Will Inman, this was your first chance to see him up close. When you get there, and obviously you're big on mechanics, and you look at him, he doesn't look like your traditional pitcher so to speak.
Steve Webber: Well, he's a little bit unorthodox with his arm swing the way it kind of hooks behind his back. When he's on, that really doesn't matter. The thing that matters is what happens out front. The last couple of outings, his pitch count was elevated but his stuff was still good. Early, he was locating very well with his fastball down in the zone, in and out; curveball for strike; and mixing his changeup very effectively. Arm swings are arm swings, they're like fingerprints. You can't really change the way a guy's arm path works. But, really, it's what happens out front; most of the time he's been pretty good with his finish.
Last year, Wilton Lopez didn't walk anybody. It seems like early in the year he walked quite a few more.
Steve Webber: Well, you have to look at where Wilton's come from; last year, Fort Wayne, Elsinore and then Double-A for a while. He's not an experienced pitcher, but he's very talented. Early in the year, he had some problems with command, but the last five or six times out he was very good. His sinker, his changeup have been very good; continuing to work on the slider. He's a strike thrower. I think what happened early in the year, he was just getting his feet wet and figuring things out.
Last year, and you can correct me if I'm wrong here, it seems like there wasn't that much stress put on holding runners on, your delivery to home and how fast it's going, and that was in High-A. Here we're in Double-A; there's a lot more stress put on. I saw you working with Ekstrom on this when I was there early in the year. Has there been a higher priority placed on that throughout the organization?

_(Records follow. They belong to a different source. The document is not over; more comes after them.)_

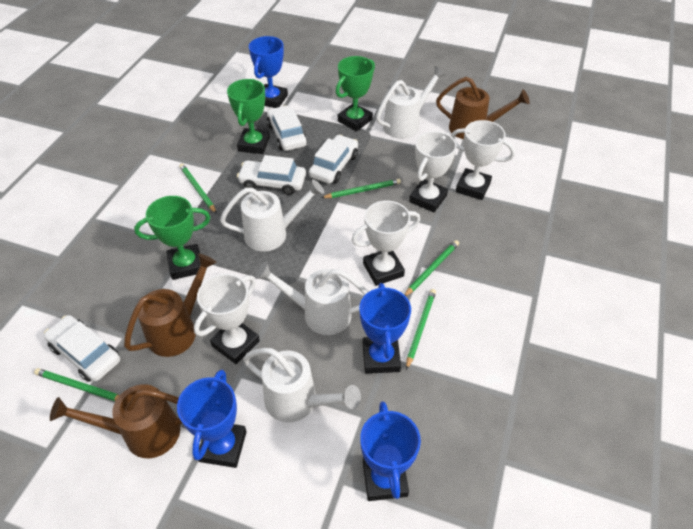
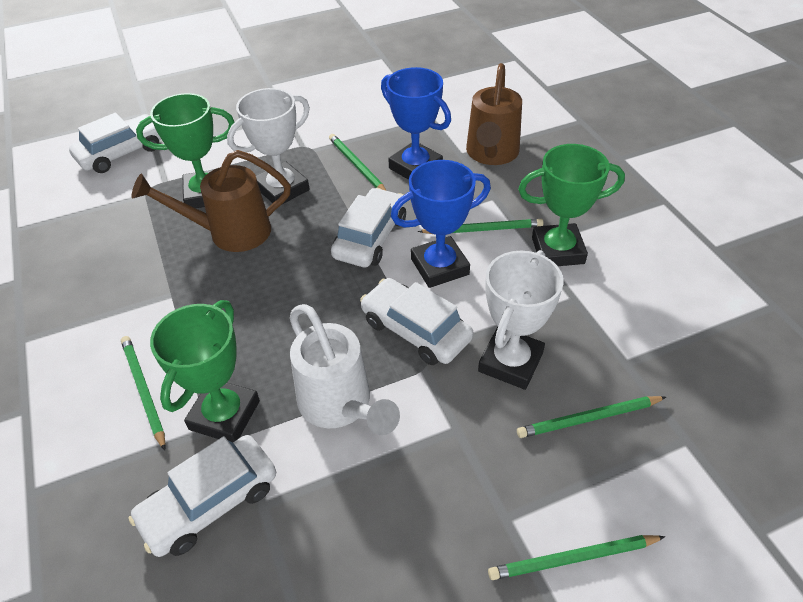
blue trophy: 4 -> 2
brown watering can: 3 -> 2
white trophy: 4 -> 2
white watering can: 4 -> 1

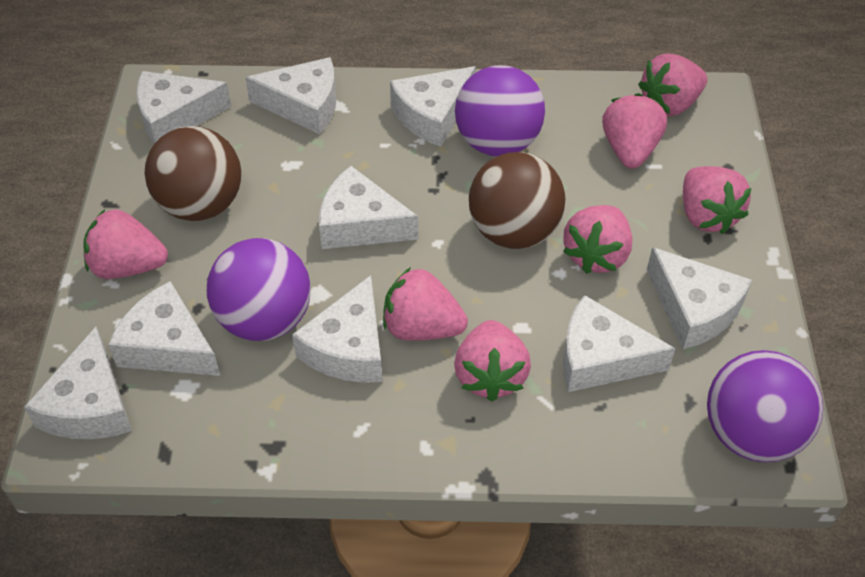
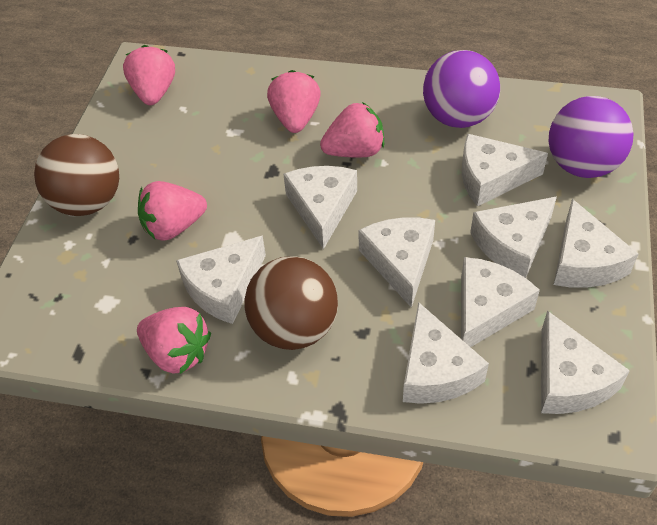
pink strawberry: 7 -> 5
purple ball: 3 -> 2

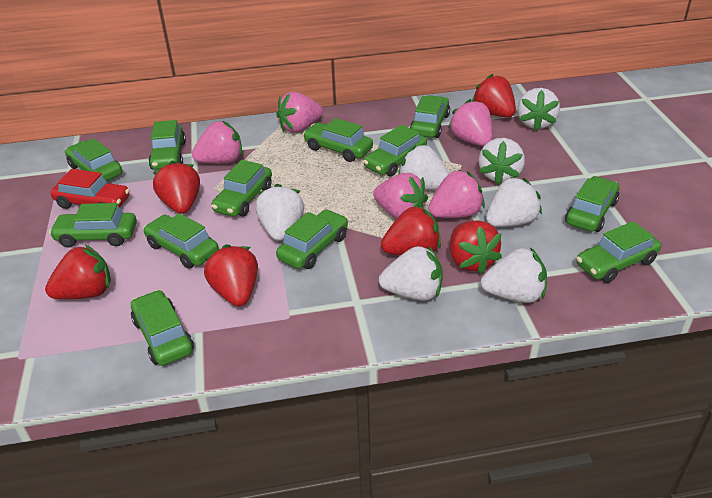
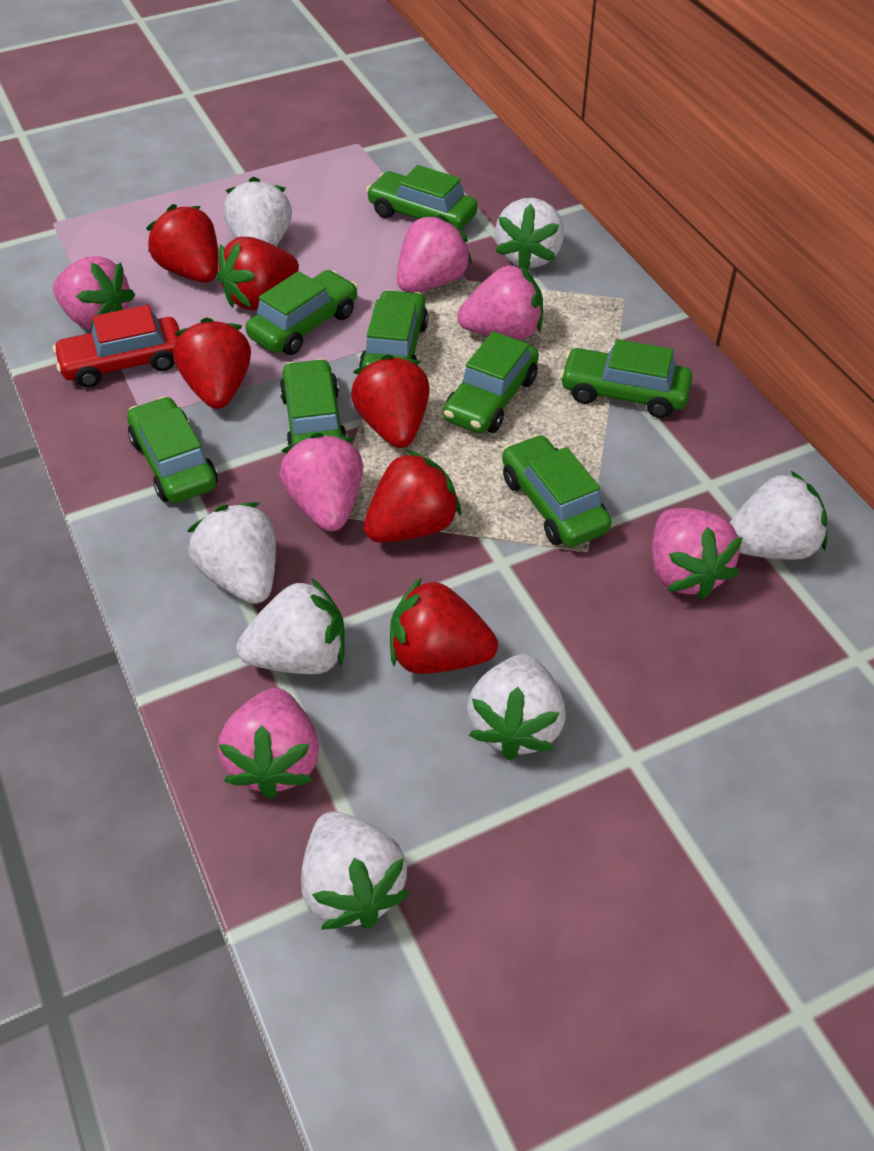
green car: 12 -> 8
pink strawberry: 5 -> 6

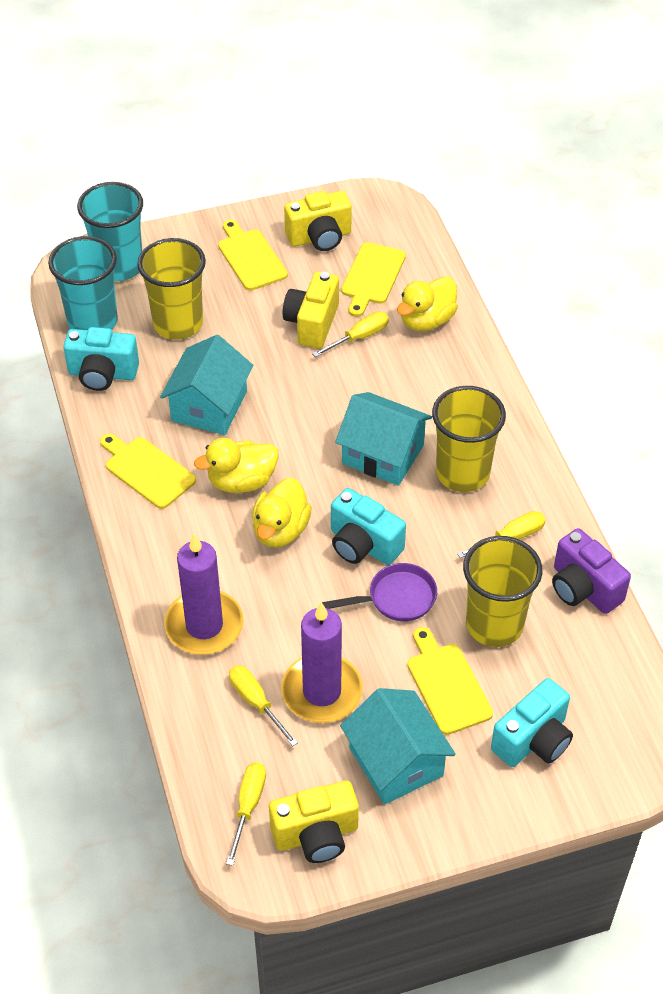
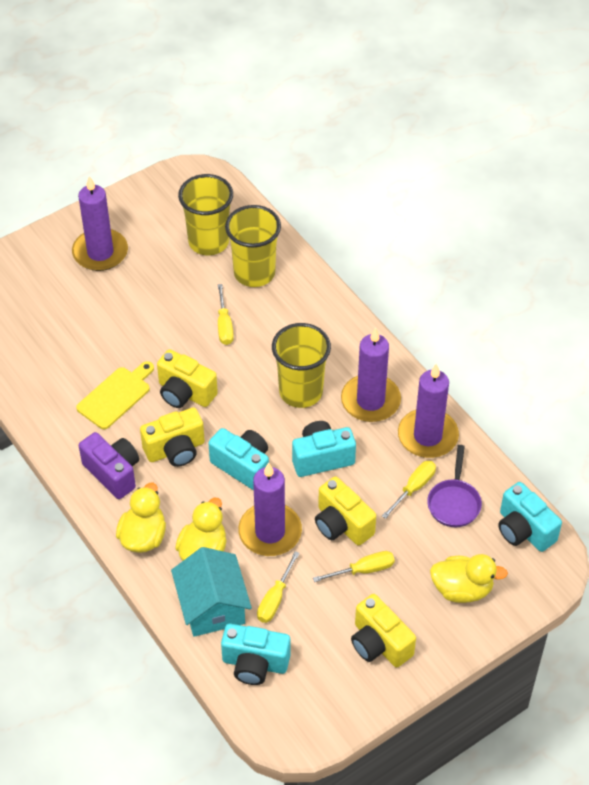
purple candle: 2 -> 4
turquoise camera: 3 -> 4
turquoise cup: 2 -> 0
turquoise house: 3 -> 1
yellow camera: 3 -> 4
yellow cutting board: 4 -> 1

Steve Webber: Well, that's the organization's philosophy. Once you get to Double-A, you stress it more. In Low-A and High-A, even at Elsinore, it's basically introduced. But, now the pitchers are expected to have a delivery that's sound and not destroy their plane to the plate and still give the catcher a chance to throw the runner out if he steals. So, there is more emphasis here, and it's not only on being quicker. It's varying looks, holding the ball a little bit longer and that sort of thing; to upset the base runner's timing. But yes, there is more of an emphasis at this level.
Who has made the biggest strides in that area? I remember early in the year it seemed like Steve Garrison was getting 3rd base stolen on him, which was kind of odd.
Steve Webber: I think that's a matter of a lot of responsibility is placed on the pitcher to hold the runner at 2nd from stealing to 3rd. At the same time, there has to be some interaction between the infielders and the pitcher to do an effective job. So, that's what we try to do there. And we've done some work on some head movement things. There were several teams that provided a good test for us. They put guys in motion and if they get enough base runners, then we were tested.
Bushman is probably, as far as quickening up his delivery, has probably made the most progress. But, again, we have to caution everybody that they don't get so fast that they're throwing it up in the zone all the time. So, it has to be quick, but it still has to be under control to allow them to command their pitches.